Rose Elinor Dougall

Rose Elinor Dougall picks a path through her very own musical journey from cradle to, well, right now… 

Parental Guidance

“My father has a massive record collection which my brother and I pillaged during our teenage years, much to his chagrin. My dad loved John Martyn and Joni Mitchell, and my mum was obsessed with soul and reggae artists like Desmond Dekker and Augustus Pablo – it gave me this quite balanced music taste I think. My mum was a big Al Green fan, and that forms an early memory for me. My parents were enjoying a moment listening to him while we were at a fair in Stoke Newington. I was on a ride and I saw them enjoying it together. They had their own thing going on that I wasn’t a part of, it was kind of a shock.”

Teenage Kicks

“Coming into my teens, Britpop was everywhere: Pulp, Blur and Elastica on ‘Top Of The Pops’. I remember thinking there were people out there doing something I really wanted to be a part of. I joined The Pipettes when I was 16, so there was a period when all I listened to was girl groups: the Shangri-Las, the Ronettes, the Murmaids, and also plenty of Joe Meek. It was definitely a different palette of sounds, which felt really other; the sonics were quite unusual and felt like they came from somewhere else entirely. 

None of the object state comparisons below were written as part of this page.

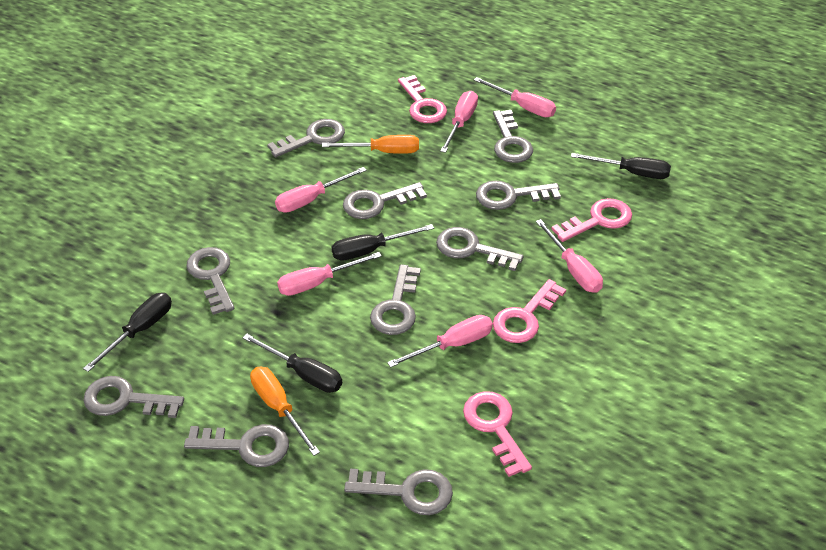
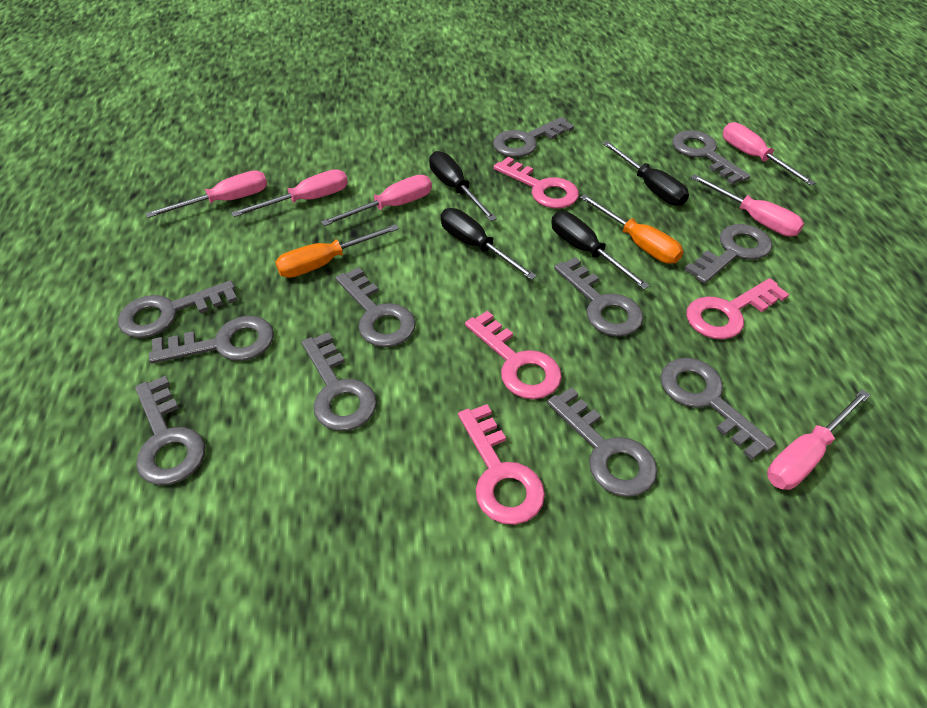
grey key: 10 -> 11

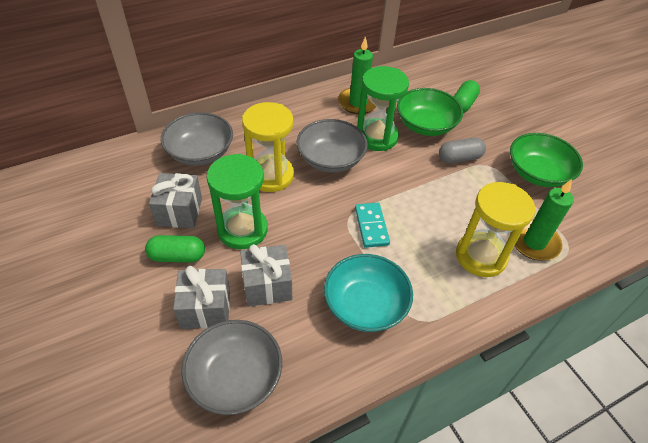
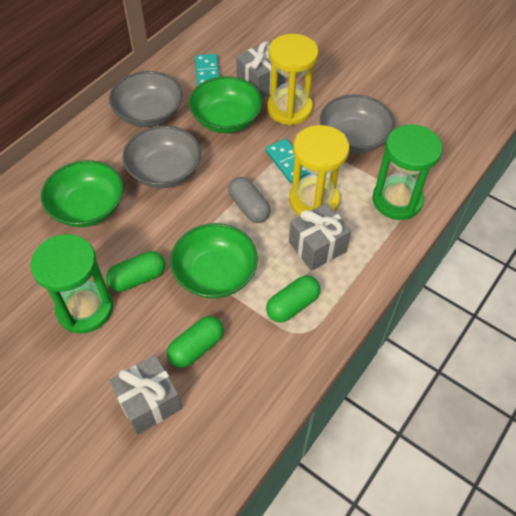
green bowl: 2 -> 3
green candle: 2 -> 0
green capsule: 2 -> 3
turquoise bowl: 1 -> 0
turquoise domino: 1 -> 2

“When my dad left home, his record collection stayed in the house. I think that’s when I started to gravitate to, and develop my own relationship with, some of those records I grew up listening to: Bridget St John, Anne Briggs, Fairport Convention, Nick Drake and Sandy Denny were huge for me. My bedroom was in the attic, so there were many insular, self-indulgent hours spent up there. I didn’t really get into weed, but I learnt to roll cigarettes in a bay window that I’d then smoke out of.” 

Head Music

“I was a big Radiohead fan in my early teens. I’m loathe to talk about Radiohead really, but ‘Kid A’ – which came out when I was 14 – definitely took me from the indie I’d become entrenched in and opened up a whole new world of sound, which led to me really loving bands like Broadcast, and even Kraftwerk and Suicide eventually. I remember finding it quite challenging at first, because it didn’t fit into that standard guitar thing, which even by then I was getting bored of. It was time to find something different, because it was becoming a bit too boys-based [laughs].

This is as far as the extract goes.